Dezmara tapped the helmet controls to amplify the conversation and locate the source. The kranos gave out a tiny hum followed by numerous clicks as shutters fanned out in succession to encircle the eye ports and then telescoped outward several inches. They moved back and forth—making several adjustments—before finally settling into focus. A small stitch of white fabric appeared in her view from behind the elaborate fountain, only to disappear again, but she couldn’t see anyone sitting in the second to last stool on the opposite side of the bar. She guessed the person was balanced on the edge of the square stone and leaning forward as far as he could, rocking with the ebb and flow of banter as he spoke to someone sitting exactly across from Dezmara on the opposite side of the Triniton carving. The kranos was picking up everything they said, but she
had
to see them or the words just wouldn’t seem real.

Dezmara quickly moved down the length of the countertop and stopped just short of its apex. Unfortunately, she couldn’t see the figure behind the fountain, but she didn’t want him to spot her and become suspicious either, so this was as far as she dared go. She shouldered her way between two youths waiting for their next round. They scowled at her, each of them ready to fire a caustic challenge at the intruder encroaching on their hard-fought territory. Both turned their bodies toward her to make their respective stands and were simultaneously dumbstruck. They stood as still as Triniton statues, ogling at the oddity of the kranos and the peculiar protrusions extending from its face. At the same time, they decided that another drink wasn’t that important and scurried away with several backward glances before melting into the crowd. Dezmara hadn’t noticed them. She was plugged into a conversation about Humans, and she now had a good view of the character wearing the white shirt.
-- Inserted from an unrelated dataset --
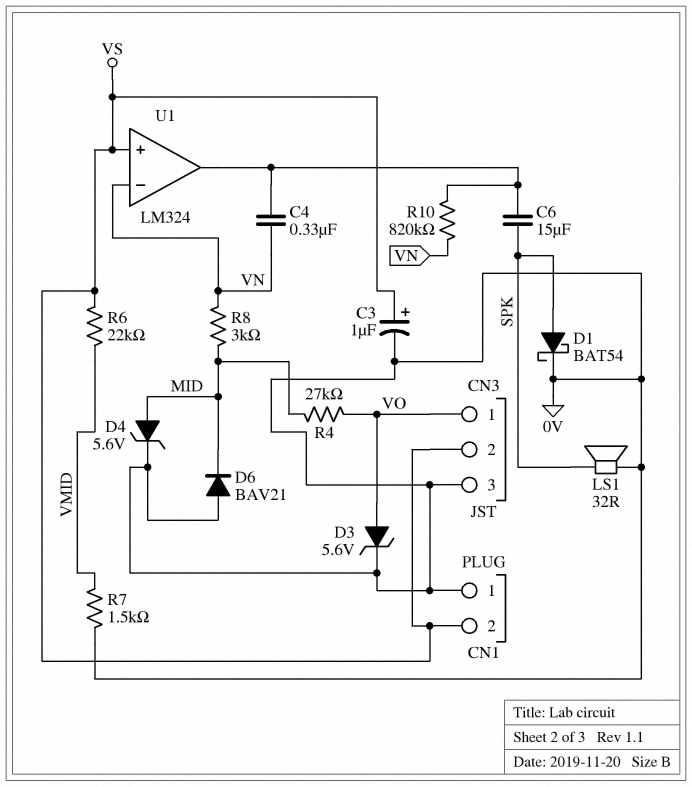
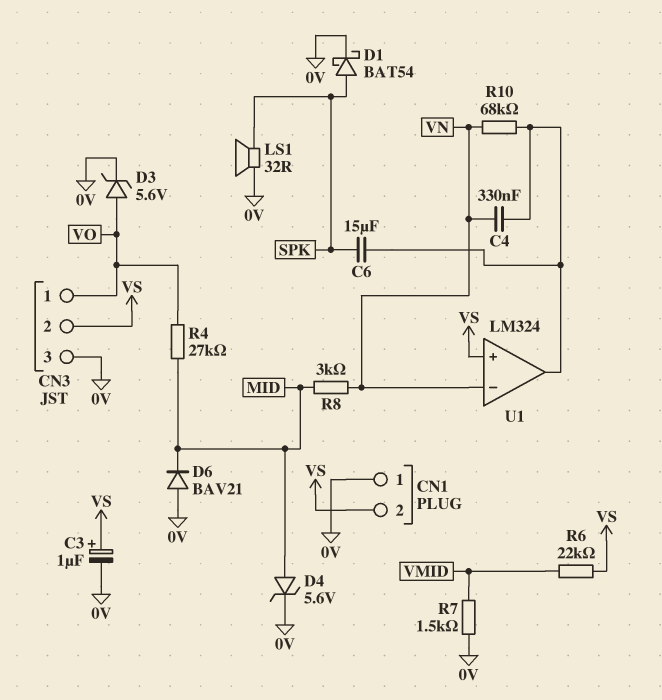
R10: 820k (U1/out, VN) -> 68k (U1/out, VN)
His neck and shoulders were thick, which gave him an almost hunchback appearance. But Dezmara could tell this man had lived his life on a ship, and his shape was the result of countless hours of toil before the mast. His attire gave it away. His white shirt billowed at the sleeves from under a red vest, and his dark pea coat lay on the bar next to him. Billions of planets in the universe had seas and, in a time before the Durax, shipping goods across vast stretches of water had been routine on any number of them. Of course, sailing a ship that was bound to a planet was far more dangerous when creatures with almost limitless power want to destroy you—there are only so many places to go. And that is why so many sailors traded their love of the sea for wings to the heavens, for the infinite ocean of space and a chance to remain free. Most planets fell long ago to Duraxian rule, but sailors were men of tradition—not to mention deep superstition—and no matter how long they flew among the stars, no sailor would ever refer to himself as a pilot, although—technically—that’s what they were.